ここ最近、人事異動で女性の昇進ばかりがやたらと目立つ。兎にも角にも女性の管理職を増やして「女性が活躍しています」とアピールする必要があるのだろう。
そんな中で頑なに昇進を拒んでいる女性もいる。
「仕事は続けていきたい。でも、一番大切なのは家庭とのバランスであり、管理職になることでそのバランスが保てなくなるなら、昇進なんて望まない」そう考えている女性が私の周囲にもいる。
彼女の仕事や人間性は高く評価されているし、実際私も彼女を高く評価している。彼女自身は仕事に前向きだし、このまま仕事を続けていくことを希望している。

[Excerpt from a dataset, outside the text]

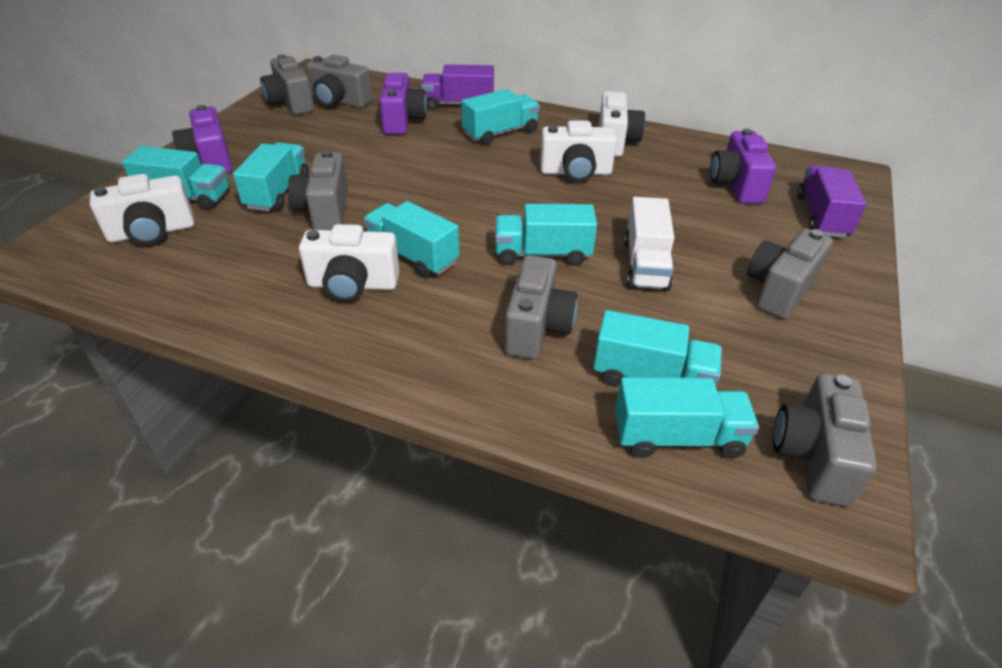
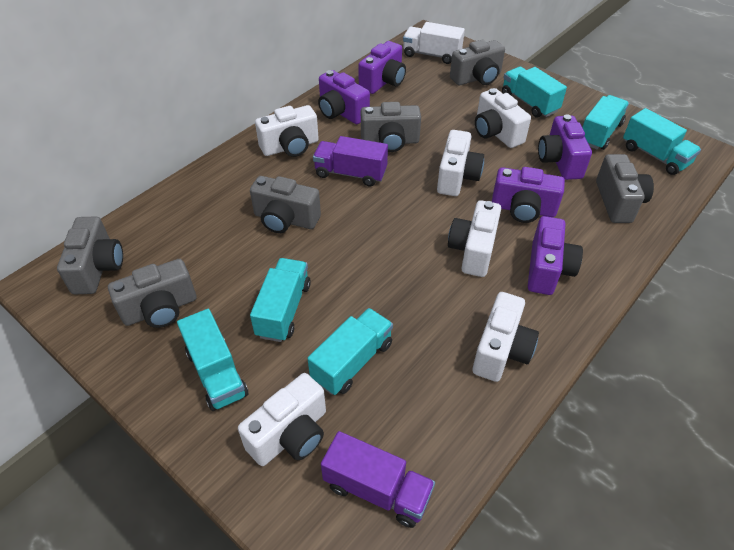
purple camera: 3 -> 5
turquoise truck: 7 -> 6
white camera: 4 -> 6

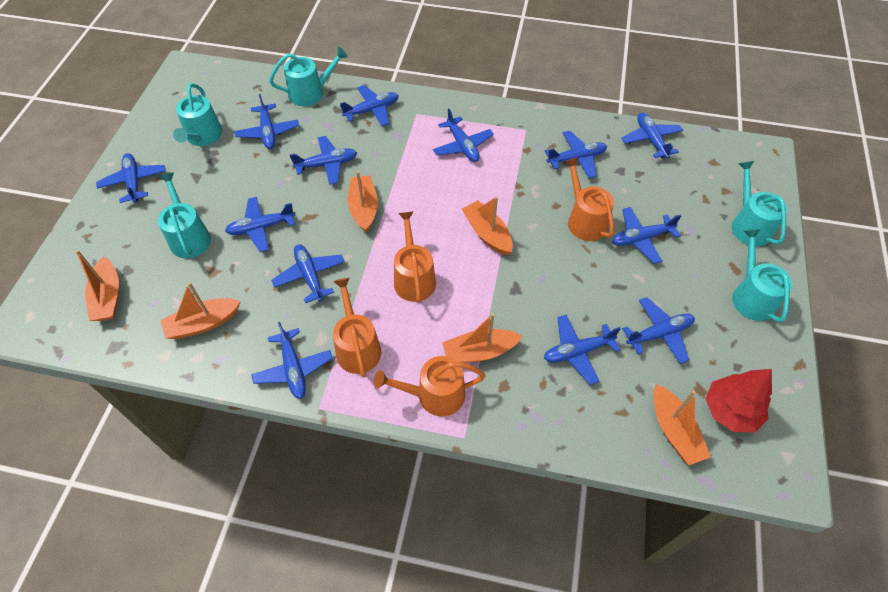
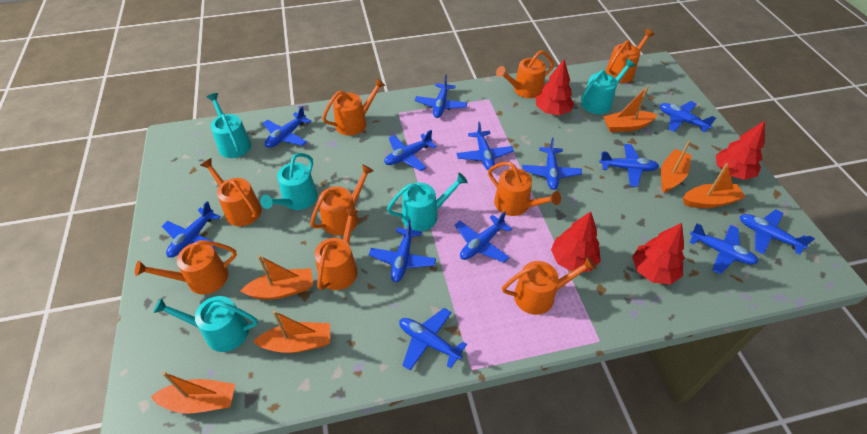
orange watering can: 4 -> 9
red tree: 1 -> 4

しかし、あくまで「家庭と仕事とのバランス」を最優先で考えたいという思いが強く、決して高い役職が欲しいというものではない。好きな仕事を今のまま続けることを彼女は望んでいる。
試しにネットで「女性が働きやすい職場」と検索してみるといい。一体、世の中のどれだけの企業が「女性が働きやすい職場」をアピールしていることか。
「女性が働きやすい職場」の基準とは一体何なのだろうか。育児休暇を取りやすい。出産後の職場復帰がしやすい……。
さまざまな基準があるだろうが、企業にとって手っ取り早く、しかもローコストでアピールできるのは女性管理職の「数」だ。女性の管理職の比率は「数字」でストレートにアピールできる。給与体系の安い女性を管理職にすることで人件費の削減にもつながるのだから、一石二鳥だ。